After coming out publicly as bisexual last year, The Sex Lives of College Girls star Reneé Rapp has opened up about the difficulties of playing queer on the show. Her experience on the set of the first season was hampered by her own coming out, as biphobia in her upbringing had left her “freaked out” by her sexuality.
Speaking to the Call Her Daddy podcast, Rapp described growing up in a deeply conservative area in North Carolina. “I had never heard anything surrounding [being queer] in a positive light because the one queer person that I knew in my life is a family member of mine who I really looked up to, who got absolutely shitted on by everybody in our family,” she said.
Rapp realized she wasn’t straight in high school when she got a crush on another girl. But the constant biphobia around her left her feeling like there were only two options: gay or straight. “I was like, ‘Well, have to pick a side. Gotta be a lesbian,'” she recalled.

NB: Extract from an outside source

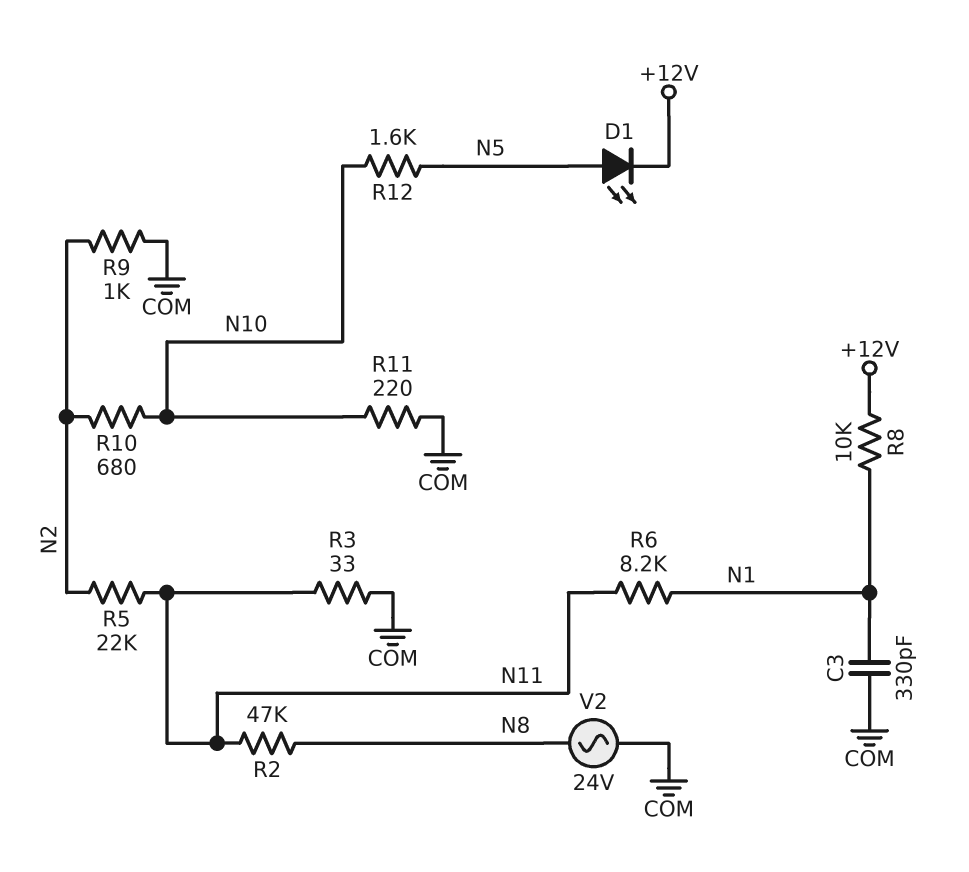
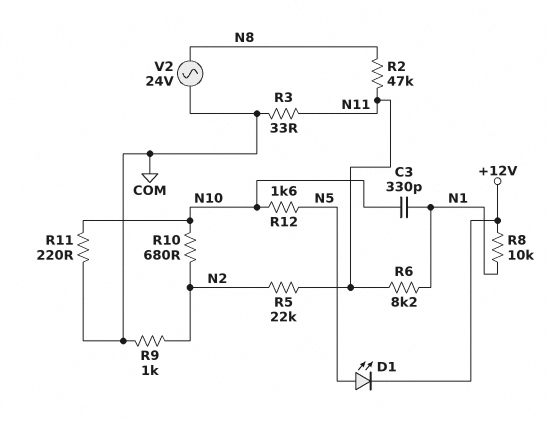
C3: 330pF (COM, N1) -> 330pF (N1, N10)

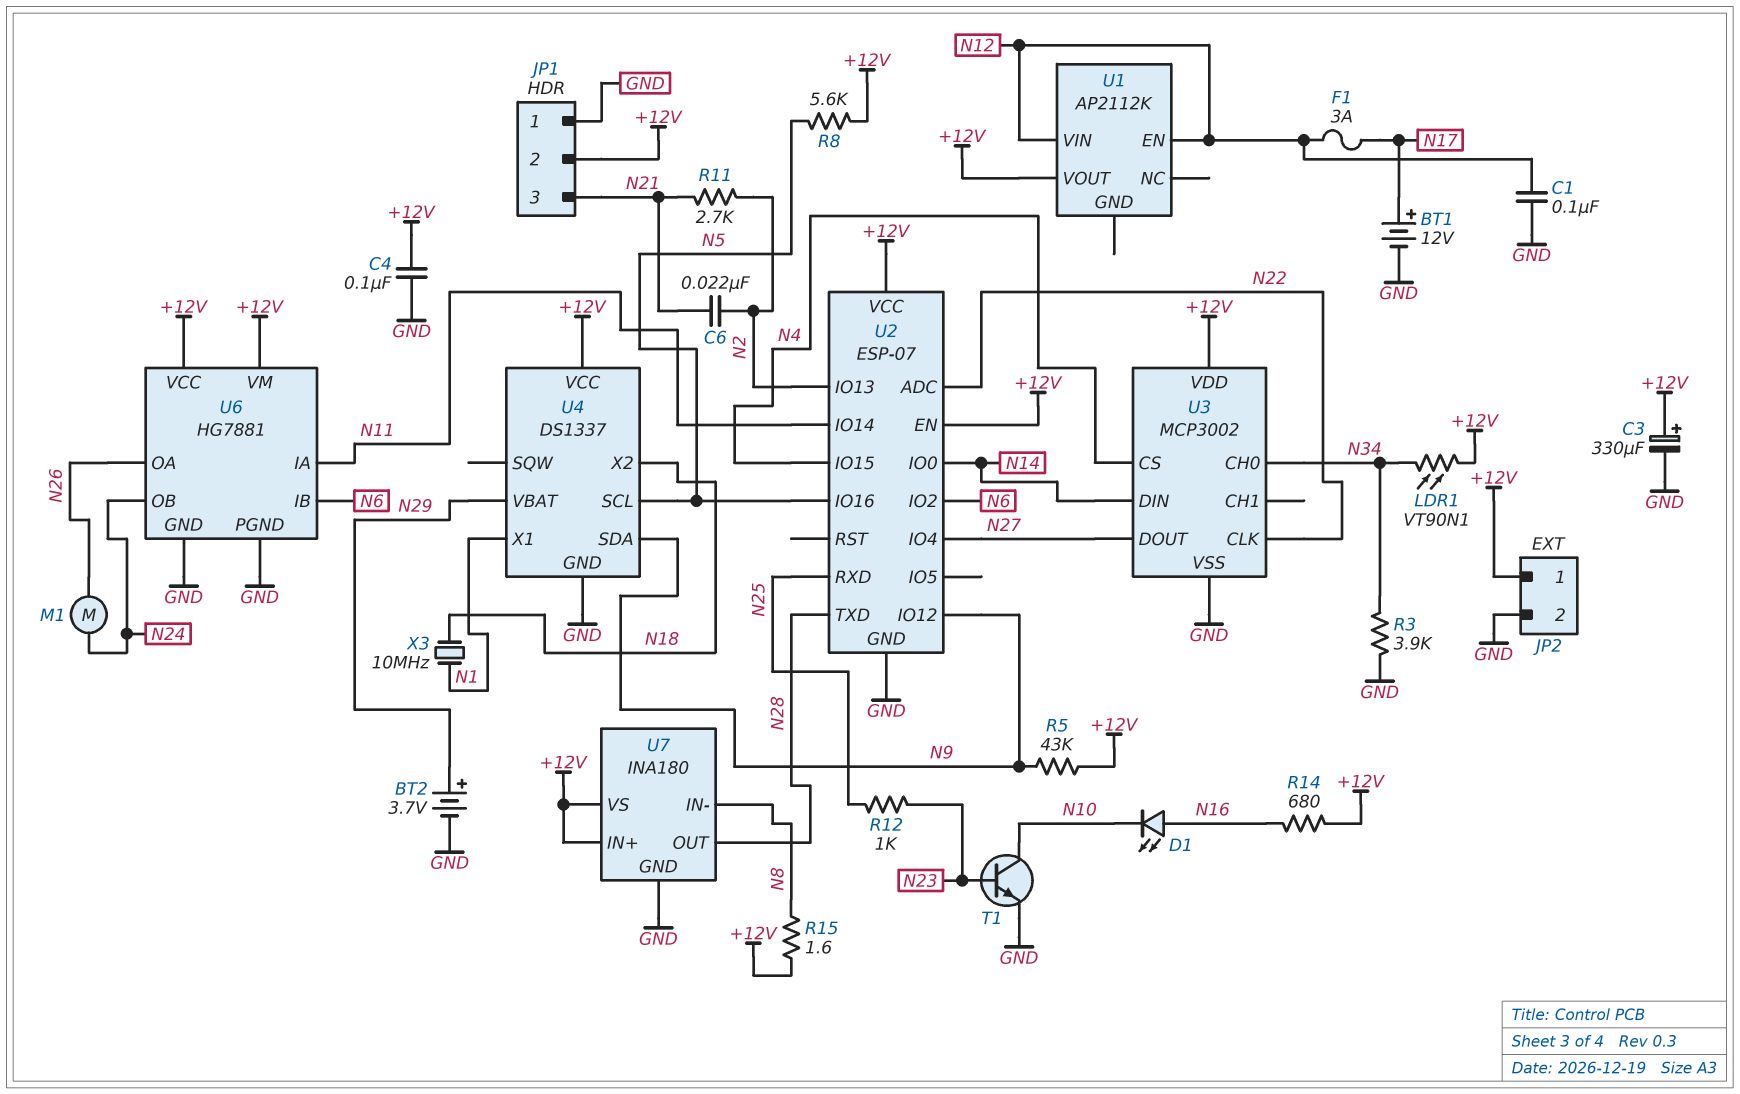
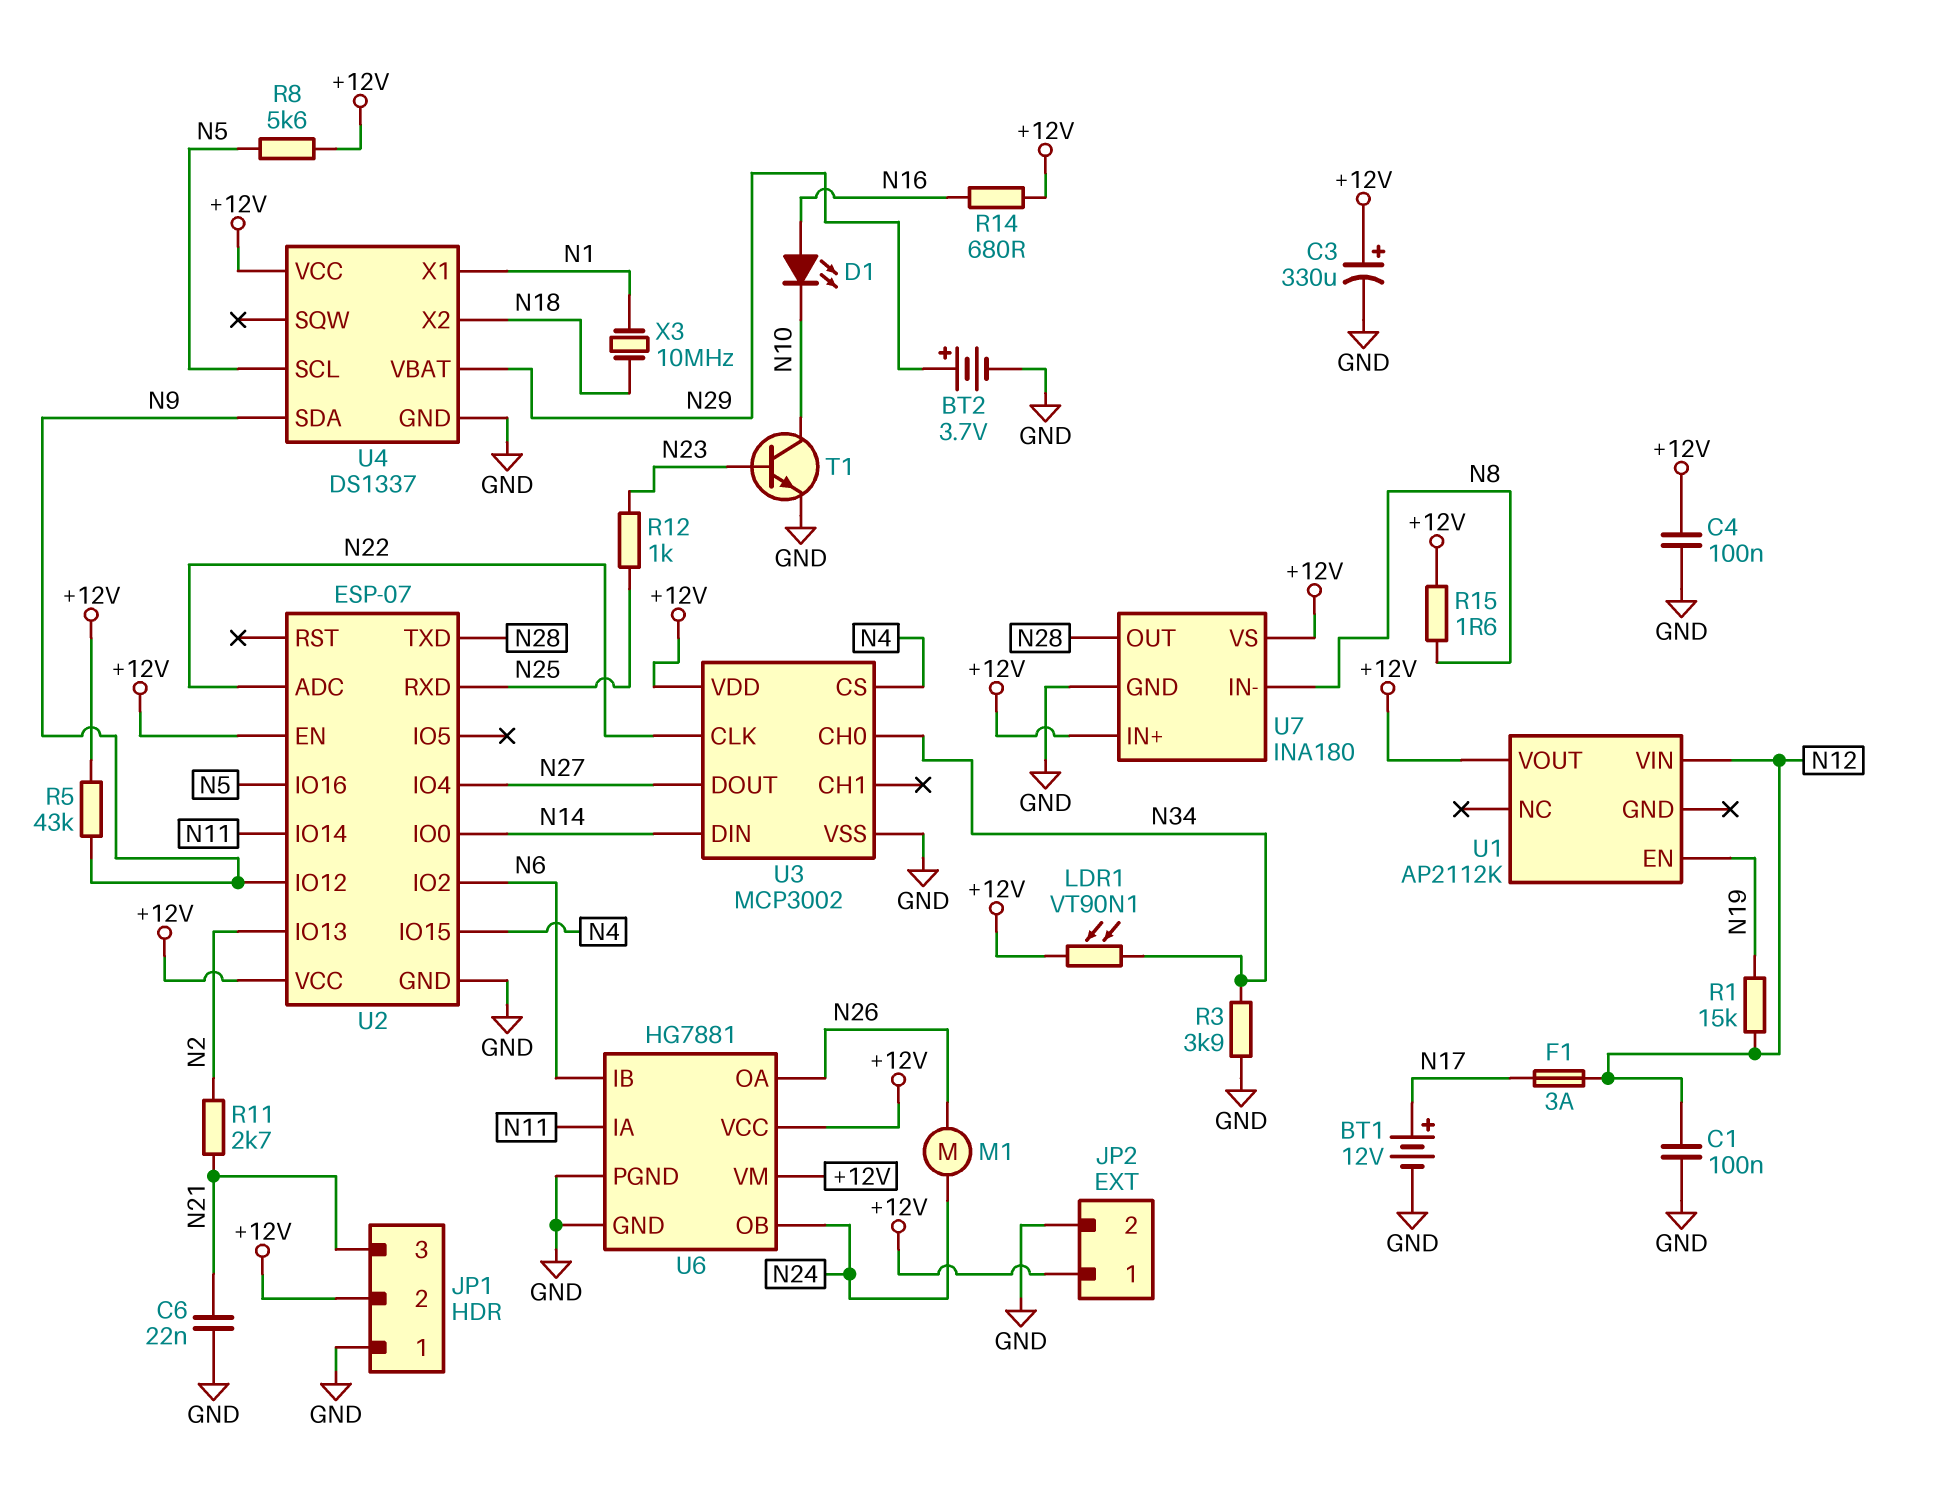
C6: 22nF (N2, N21) -> 22nF (GND, N21)
R1: none -> 15k (N12, N19)
U1 pin EN: N12 -> N19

Years later, she would land the role as Leighton in HBO Max’s hit comedy series, The Sex Lives of College Girls. Leighton is a preppy blonde who comes from an upper-class family, but over the course of the first season, she wrestles with the fact that she is gay and in the closet. By season two, she is out, confident and fully enjoying her “ho era.”
Behind the scenes, Rapp’s depiction of Leighton’s sexuality was fraught with imposter syndrome. “The first year of doing College Girls was terrible,” she said. “It sucked so bad, because at the time, I was in a heteronormative relationship and I hated going to work because I was like, ‘I don’t think I’m good enough to be here, I don’t think I can be doing this, maybe I’m just trying too hard’, and I would come home and psych myself out, literally.”
Additionally, Rapp continued to wrestle with seeing herself as bisexual. “I called one of my friends and I was like, ‘I am straight, like, I think I’m just straight; I can’t do this.’ … I was in a panic constantly, and I wasn’t [straight] but I was so freaked out by the idea of my sexuality not being finite or people laughing at me, or me laughing at myself, that I hated the first year of filming.”
And playing a gay character meant that more and more people were curious about her own sexuality. “I’m going through set and I’m doing these scenes and I have gay men coming up to me and being like, ‘So, are you really gay? Like, do you just play gay?’ And I was like, ‘Ugh!'” she said.
Although Rapp eventually came out, the harm of biphobia has been hard to shake. “Now it’s really cool for everybody [to be gay] and everybody’s like, ‘Oh my god, amazing!’” she said. “I did not have that same support as a kid.”
Rapp concluded by acknowledging that even her own terrible experience with biophobia was tempered by privilege. “I understand there’s an immense level of difference in people who are bisexual,” she said. “I’m a cis, white woman—that’s loaded in and of itself. I understand that. It still really fucking pissed me off. It made me second-guess everything about myself.”